There aren’t many books that have me lowering the temperature of my bathwater for fear of triggering flashbacks to severe burns I’ve never actually suffered. Actually, there’s only been one: this one.
Ernest Zebrowski Jr.’s The Last Days of St. Pierre: The Volcanic Disaster That Claimed Thirty Thousand Lives.
Remember La Catastrophe? Yeah? Forget it. This is your book about Mont Peleé.
For one thing, the geology’s much better. Pretty amazing that it took a guy with what appears to be a mostly physics and math background to give us some of the geology of this eruption, but there you go. I would’ve liked a lot more, but I didn’t feel cheated. There were a few places where the fact he’s not a geologist by trade comes through – he uses an earlier date for the beginning of plate tectonics than seems to be current consensus, and his description of the Atlantic plate as “squeezing a huge bulge of hot magma toward the surface” made me go nah – but it’s okay. He gets it good enough, and he actually includes some geology, including the geologic setting of Martinique, which is a lot more than I could say about bloody geology Professor Scarth.
In fact, for the most part, he takes us through the geology from the point of view of the folks dealing with an alarming, nasty, and new example of it. After giving us the gist of what we know now, he goes back and shows us what no one knew then. We experience this terrifying eruptive sequence from the perspective of those trying to figure it out. We’re told – well, mostly shown, Dr. Zebrowski’s quite good at that – what they knew. Not much. They had no real idea what a volcano like Peleé can do. So they made some terrible mistakes.
Here’s the beauty of Dr. Zebrowski’s writing: they’re mistakes. He really delved the minds and histories of Governor Mouttet and members of his short-lived science commission, men like Gaston Landes. He read everything they’d produced that had survived, put himself in their shoes, at their time, and shows us they did the best they could. He writes with incredible empathy for pretty much everyone, with the exception of the bureaucrats back in France who refused all responsibility, and the new governor, who got 2,000 more people killed through inexcusable incompetence.

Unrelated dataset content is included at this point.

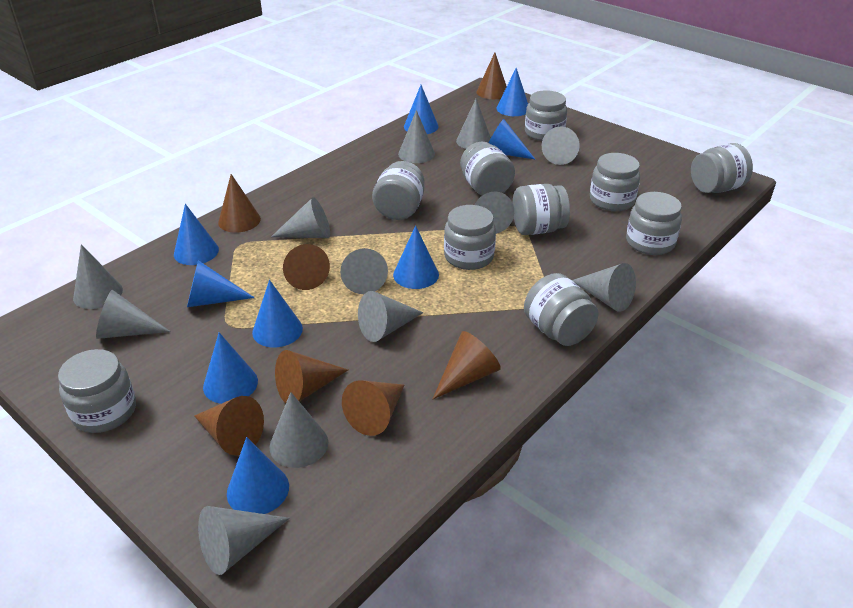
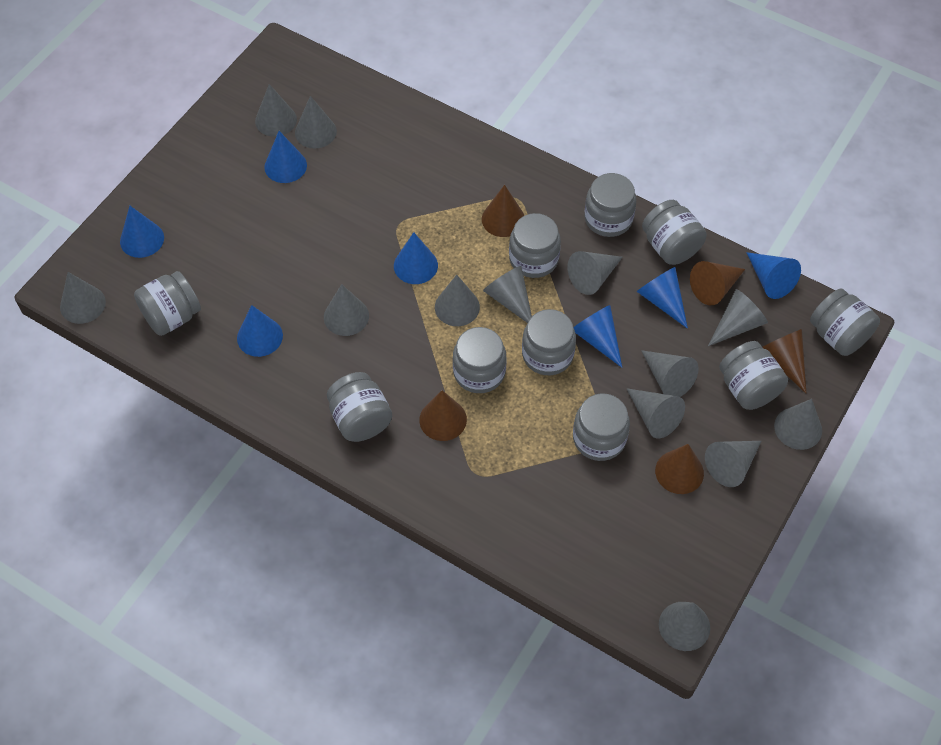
blue cone: 9 -> 7
brown cone: 7 -> 5
grey cone: 12 -> 13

Remember Father Mary’s death? You won’t see people bringing a dying priest water called stupid for forgetting footwear. All of the people who suffered through this are treated with the utmost empathy, and honesty.
Now, that’s not to say Dr. Zebrowski’s gentle. He’s brutally clear about what a volcano can do to people. It never felt like he was dwelling on grotesque details for the sake of salaciousness, but he didn’t discreetly shroud the scenes of devastation in euphemism. No, you will come away with a thorough understanding of what a pyroclastic flow does to human bodies, and why. You won’t be able to read these parts without an adamantium stomach. If you faint when Trauma: Life in the ER or similar comes on, skip those pages. I can tolerate a lot of gore, but there were some seriously rough times – and, like I said, I had a hard time taking a hot bath afterward. Steam burns are awful.
There’s plenty else: the excellent sketches of the people and the city, the skillful tale-telling, and the perfectly-chosen passages written by the people of Martinique as the disaster unfolded. Mont Peleé is assigned no malice – it’s a volcano, not a villain, and is treated as such. We explore its slopes with some very brave souls. We uncover its secrets along with them. And we are given explanations, satisfying if not thoroughly detailed ones, for the various phenomena surrounding the eruptions.
The book doesn’t end with Peleé’s May 8th eruption, but goes on, following the first scientists to arrive. And lemme tell you: those dudes had some adventures. A whole new book could be dedicated to them alone, and perhaps someday, I will write it. Dr. Zebrowski’s laid a good foundation.
In the epilogue, we see St. Pierre today: a shadow of its former self, built on and of ruins, but still lovely, and we know why people would make a reasoned, rational decision to live under that threat.
I’d still like to see a popular book with a stronger focus on the geology, but this one does reasonably well in that department, and has much else to recommend it besides. It has my gold seal of approval.
The book’s much better than the seal, never fear.